I Thought It Was Love—Until It Wasn't


I used to think his jealousy meant he cared.


In the beginning, it felt flattering—how he always wanted to be around me, how he got protective when other guys looked my way, how he said he just “loved me too much.” He’d text constantly, get upset if I didn’t reply fast enough, and ask who I was with like it was just out of concern.


It didn’t feel toxic at first. It felt intense.


But then the compliments turned into criticisms.

“You’re really wearing that?”

“Why do you have to post so much?”

“Why are you always talking to them?”


He started making me feel guilty for things that used to make me happy—spending time with friends, dressing up, being noticed, being me. If I laughed at someone else’s joke, he’d get quiet.
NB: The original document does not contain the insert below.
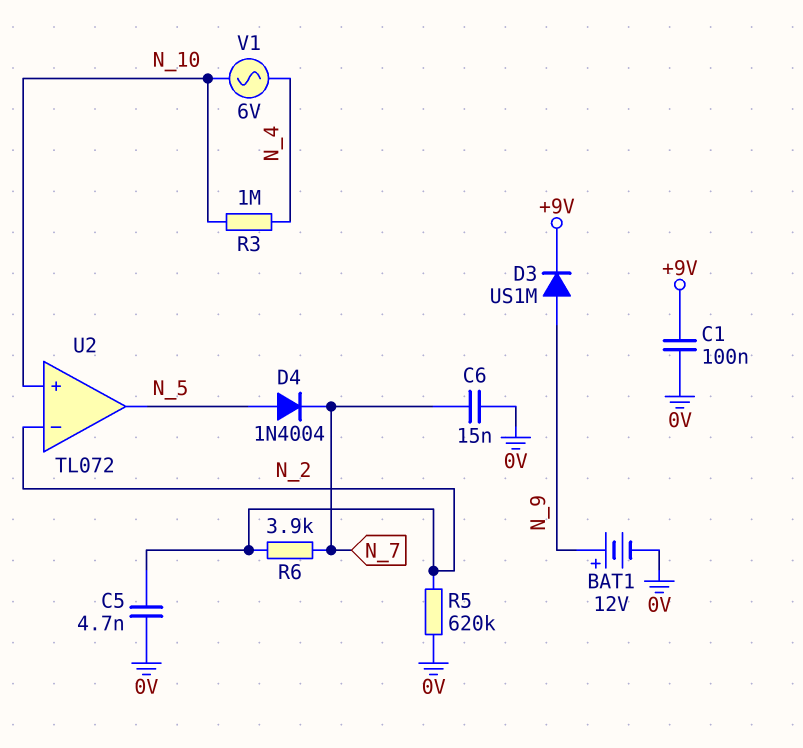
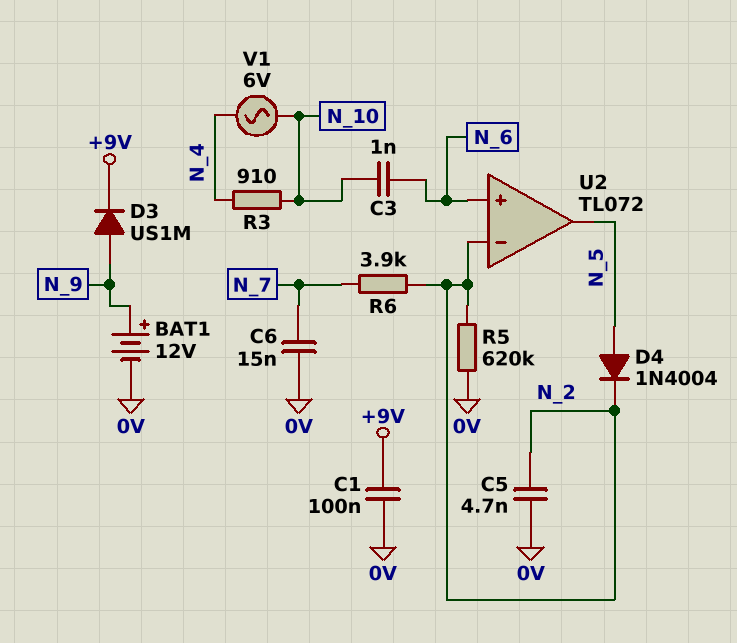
C3: none -> 1nF (N_6, N_10)
D4: diode 1N4004 (A N_5, K N_7) -> diode 1N4004 (A N_5, K N_2)
R3: 1M (N_4, N_10) -> 910 (N_4, N_10)
U2 pin in+: N_10 -> N_6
If I didn’t answer fast enough, I’d get accused of “entertaining someone else.” He needed to be the center of everything.


At first, I called it passion. I thought I could love him enough to calm his fears. But no amount of love could ever fill the void inside someone who only feels secure when you’re small, silent, and scared to lose them.
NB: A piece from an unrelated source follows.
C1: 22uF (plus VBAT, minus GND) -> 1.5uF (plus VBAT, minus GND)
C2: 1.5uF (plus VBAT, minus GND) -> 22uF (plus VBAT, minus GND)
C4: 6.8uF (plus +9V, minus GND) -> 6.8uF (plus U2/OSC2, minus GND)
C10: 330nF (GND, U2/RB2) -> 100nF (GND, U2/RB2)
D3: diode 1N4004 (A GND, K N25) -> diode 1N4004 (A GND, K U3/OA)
The truth? He wasn’t jealous because he loved me. He was jealous because he needed control.


It took me a long time to see it for what it was. I kept making excuses for him. I kept shrinking. But one day I looked at myself in the mirror and didn’t recognize who I was anymore. And that scared me more than losing him.


So I left.


And for the first time in a long time, I felt free. Not lonely—free.


If you’re with someone who makes you feel like love is a cage… that’s not love. It never was.